When I was growing up, I could watch TV till 6pm or play with friends till 6pm. At 6 I started my homework till dinner time. After dinner I was back at my desk doing homework. If I didnt have homework I was to sit at my desk reading until bedtime. No exceptions except school or church functions. Period. The only time I was allowed to watch TV outside of this schedule was if there was a TV show on that I had to watch for school.


----------



## lescarpentier (Feb 2, 2008)

fshfanatic said:


> He He. "Pot, meet kettle" not spelled incorrectly, but it is grammatically incorrect.
> 
> He he.


I never made any claims...*fshfanatic*.
I wanted to put more emphasis and feeling into my sig...get it? :icon_wink


----------



## lescarpentier (Feb 2, 2008)

ColeMan said:


> i had this typed into my previous post, but deleted it; i think it deserves to go up now: parents with stupid kids should be ashamed of themselves...there's a study going on right now regarding "background television," in which researchers are trying to determine what effects (if any) having a television on in the house for 6 hours a day (the average american child is exposed to 6 hours of non-written media per day) has on child development. To be quite frank, I'm frightened to learn the results of this study...I like tv, and my parents didn't impose "tv hours" and I'm normal (i think), but that was in the 80's...you know? I was watching sesame street and reading rainbow, not maury povich and tila tequila...come on parents! Raise your kids!


Don't forget the crappy music that the kids are force fed today...


----------



## Church (Sep 14, 2004)

^ I'm 30, so I was raised by Jim Henson's productions (back in the golden era of sesame street!), and my mom told me that at 3 years old I had learned to spell, and she said it was specifically because of the show "Electric Company."

How many times do you hear people saying "My little Billy learnt how to spell by watching that dang ol' World's Wildest Police Chases!!" ????


----------



## ColeMan (Mar 9, 2008)

lescarpentier said:


> Don't forget the crappy music that the kids are force fed today...
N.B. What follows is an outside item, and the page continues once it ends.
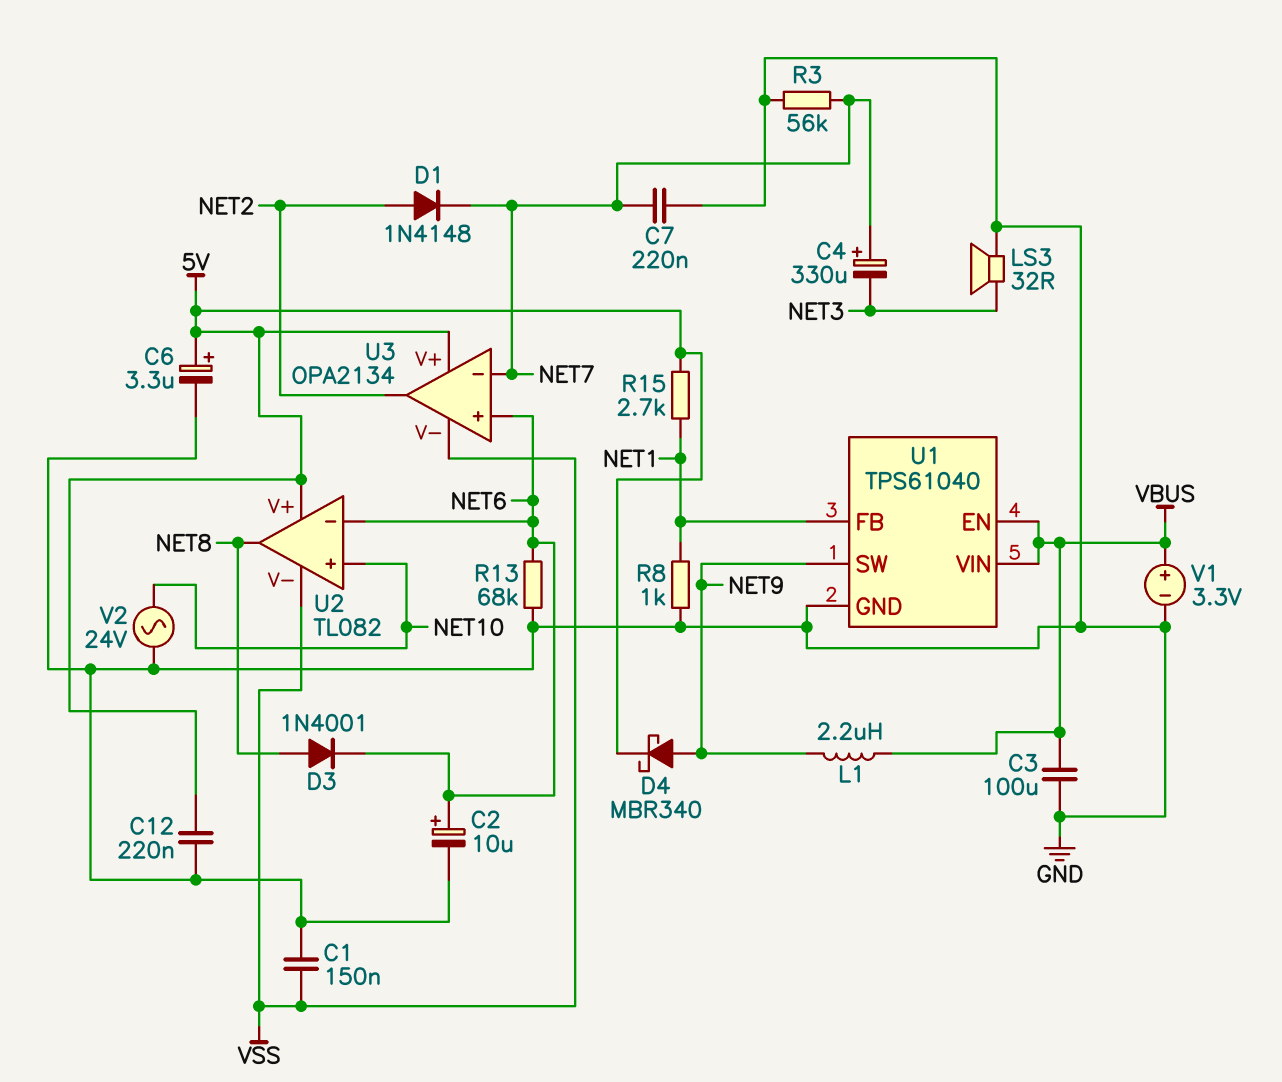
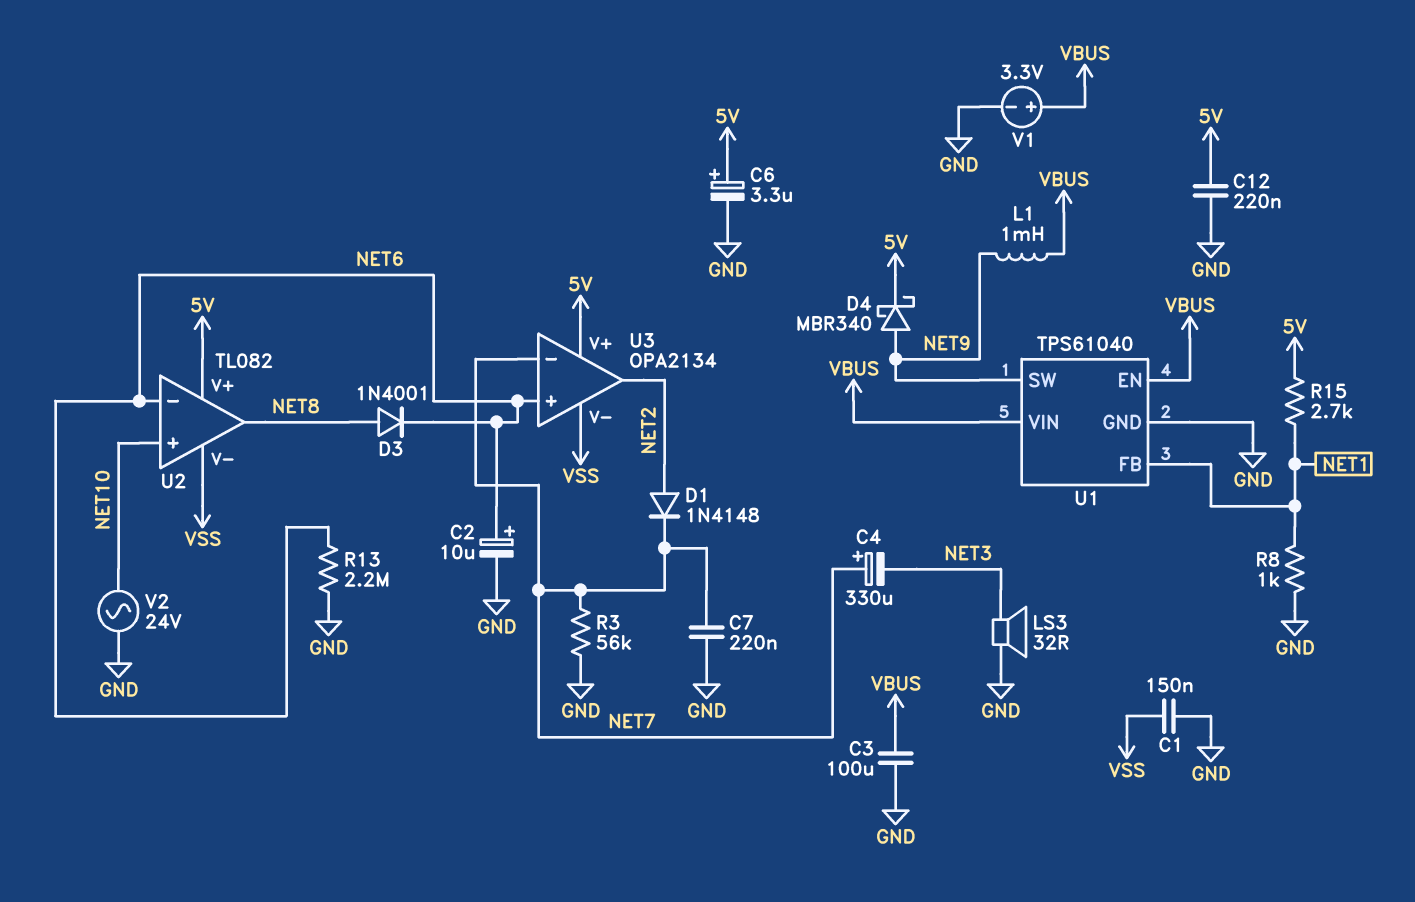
L1: 2.2uH (NET9, VBUS) -> 1mH (NET9, VBUS)
R13: 68k (GND, NET6) -> 2.2M (GND, NET6)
don't even get me started on this one...what ever happened to people playing their own instruments? or writing their own songs? or not sucking?


----------



## ColeMan (Mar 9, 2008)

Church said:


> ^ I'm 30, so I was raised by Jim Henson's productions (back in the golden era of sesame street!), and my mom told me that at 3 years old I had learned to spell, and she said it was specifically because of the show "Electric Company."
> 
> How many times do you hear people saying "My little Billy learnt how to spell by watching that dang ol' World's Wildest Police Chases!!" ????


I learned to read by the age of 3 as well - my mom thanks sesame street combined with her own efforts - i had an alphabet banner thing in my closet upstairs when i was like 2; my mom used to sit in there and teach me how phonics before i even had a memory! I am endlessly thankful to this day...moms are the greatest!


----------



## Naja002 (Oct 12, 2005)

Church said:


> *"QUESTION--- What is the purpose of this thread?"*




Enter-Frickin-tainment, man--Enter-Frickin-tainment! :hihi:


----------



## GIO590 (Jun 25, 2007)

LoL great responce Church! 

But yah as a college student who graduated from high school 2 years ago, I have to say the system is failing at least in florida...


----------



## plantbrain (Dec 15, 2003)

Trolls, spammers, hacks, et al, all using poor spelling, it's "part of their guise".
If they write in normal English, someone might figure out who they are.
Poor English also pours fire on their intent, albeit for the infamy rather than good will. This gets folks goat and they go off and spend a long time harping on that, which supports the spammers original intent: to make the post popular.

Best thing to do: ban the spam, ignore the drivel.
The more popular the thread, the more folks will link to that stupid site.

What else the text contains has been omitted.